Steve didn’t stop at the DOGE argument. He also attacked criticism that the bill would increase the deficit, calling it a “lie” pushed by bad math from the Congressional Budget Office. His explanation was technical but direct: “Income tax rates from the 2017 tax cut are set to expire in September. They were always planned to be permanent.”

So when the CBO argues that keeping those same tax rates would raise the deficit, Steve calls it fiction. “By definition, leaving these income tax rates unchanged cannot add one penny to the deficit.”

He said the real picture shows that the bill reduces the deficit, not raises it—if you’re using the correct benchmark. “The bill’s spending cuts REDUCE the deficit against the current law baseline,” he said. “Which is the only correct baseline to use.”

Next, he took on the accusation that the bill secretly dumps trillions of new spending into government programs. Steve called that one “completely invented out of whole cloth.” His post reminded people that the bill isn’t a ten-year budget plan. “It doesn’t ‘fund’ almost any operations of government,” he wrote. “Which are funded in the annual budget bills (which this is not).”

He added a scenario: if Congress passed just a one-paragraph reconciliation bill that only cut $50 billion in food stamps, critics would still claim it adds trillions in spending just by counting unrelated future costs. “They are counting ALL the projected federal spending that exists entirely outside the scope of this legislation,” Steve said. “Which is of course preposterous.”

The only actual funding, according to him, is limited to border security and national defense priorities requested by President Trump. The rest of the bill, Steve said, was focused on “a massive tax cut and a massive spending cut.”

Court freezes DOGE transparency as watchdogs demand documents

While Steve was busy explaining the bill’s fine print, the Supreme Court stepped in on Friday to help the Trump administration keep a lid on internal documents tied to the Department of Government Efficiency (DOGE). Chief Justice John Roberts issued a temporary administrative stay, blocking a lower court’s order that had forced DOGE to respond to Freedom of Information Act (FOIA) requests.
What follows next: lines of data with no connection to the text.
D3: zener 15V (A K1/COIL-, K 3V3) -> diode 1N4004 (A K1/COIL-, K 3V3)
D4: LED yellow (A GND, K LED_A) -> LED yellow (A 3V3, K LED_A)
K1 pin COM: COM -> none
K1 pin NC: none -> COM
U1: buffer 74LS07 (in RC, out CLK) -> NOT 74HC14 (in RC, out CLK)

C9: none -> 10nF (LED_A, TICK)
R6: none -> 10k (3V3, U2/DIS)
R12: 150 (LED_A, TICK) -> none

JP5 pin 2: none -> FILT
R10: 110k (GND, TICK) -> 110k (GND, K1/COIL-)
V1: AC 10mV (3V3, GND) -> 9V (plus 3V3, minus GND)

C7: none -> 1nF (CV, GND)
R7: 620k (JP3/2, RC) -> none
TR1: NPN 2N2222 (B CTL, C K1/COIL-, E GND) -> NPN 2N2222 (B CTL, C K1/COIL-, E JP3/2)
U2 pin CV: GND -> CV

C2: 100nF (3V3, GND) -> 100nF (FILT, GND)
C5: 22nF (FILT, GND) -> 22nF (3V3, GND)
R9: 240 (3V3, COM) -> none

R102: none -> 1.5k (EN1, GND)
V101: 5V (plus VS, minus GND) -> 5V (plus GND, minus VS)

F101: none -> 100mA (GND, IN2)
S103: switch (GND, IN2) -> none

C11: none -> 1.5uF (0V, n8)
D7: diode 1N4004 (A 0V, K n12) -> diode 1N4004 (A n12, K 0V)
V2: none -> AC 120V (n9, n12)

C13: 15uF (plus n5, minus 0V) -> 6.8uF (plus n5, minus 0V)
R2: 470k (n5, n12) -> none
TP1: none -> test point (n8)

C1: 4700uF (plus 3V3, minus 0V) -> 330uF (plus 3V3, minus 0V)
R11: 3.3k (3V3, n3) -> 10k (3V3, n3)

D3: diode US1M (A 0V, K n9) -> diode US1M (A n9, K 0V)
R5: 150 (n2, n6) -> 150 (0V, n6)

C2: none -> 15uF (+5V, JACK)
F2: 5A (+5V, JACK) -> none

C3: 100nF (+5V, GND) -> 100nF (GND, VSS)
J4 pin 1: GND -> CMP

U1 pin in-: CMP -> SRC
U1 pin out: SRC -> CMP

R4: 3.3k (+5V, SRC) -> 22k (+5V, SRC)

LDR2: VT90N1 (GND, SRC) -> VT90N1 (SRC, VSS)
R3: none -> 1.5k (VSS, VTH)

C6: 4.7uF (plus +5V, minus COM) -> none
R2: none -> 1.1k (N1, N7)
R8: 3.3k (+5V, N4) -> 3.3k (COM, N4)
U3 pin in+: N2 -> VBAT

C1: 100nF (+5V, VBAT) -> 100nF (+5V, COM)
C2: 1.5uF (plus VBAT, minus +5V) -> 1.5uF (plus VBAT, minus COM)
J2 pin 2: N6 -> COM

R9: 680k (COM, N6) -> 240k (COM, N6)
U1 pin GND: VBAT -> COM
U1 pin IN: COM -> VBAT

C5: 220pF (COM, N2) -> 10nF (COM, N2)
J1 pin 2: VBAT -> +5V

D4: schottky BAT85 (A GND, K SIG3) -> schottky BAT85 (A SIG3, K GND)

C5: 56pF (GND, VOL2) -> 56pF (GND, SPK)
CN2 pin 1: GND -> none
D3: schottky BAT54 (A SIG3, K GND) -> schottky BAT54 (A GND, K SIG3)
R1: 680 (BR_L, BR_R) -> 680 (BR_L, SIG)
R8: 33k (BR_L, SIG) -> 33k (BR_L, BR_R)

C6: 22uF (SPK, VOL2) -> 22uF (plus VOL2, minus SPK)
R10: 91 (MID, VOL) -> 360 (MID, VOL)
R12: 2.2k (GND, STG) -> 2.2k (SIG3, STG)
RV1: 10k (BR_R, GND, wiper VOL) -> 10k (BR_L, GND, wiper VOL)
The fight started when watchdog group Citizens for Responsibility and Ethics in Washington (CREW) demanded documents from DOGE in January, right after Trump got back into office. CREW later sued to force compliance. The issue? Whether DOGE counts as a government agency, which would make it subject to FOIA laws.

DOGE has been a central part of Trump’s mission to gut government bloat. It’s led efforts to fire federal employees and slash grants. The Trump team insists DOGE isn’t an agency—it’s a presidential advisory body, and therefore not bound by FOIA.

Complicating things even more, DOGE replaced a prior agency called the U.S. Digital Service. The White House now refers to it as the U.S. DOGE Service (USDS). That rebranding, though, didn’t stop Judge Christopher Cooper in Washington from ruling in March that DOGE is “likely” a federal agency and that delaying access to the records would irreparably harm the public.”

Cooper ordered DOGE to hand over documents on a rolling basis and to do so “as soon as practicable.” He also told them to preserve “all records” that could be relevant. The Office of Management and Budget admitted it has over 100,000 pages related to the case. DOGE itself holds about 58,000 more.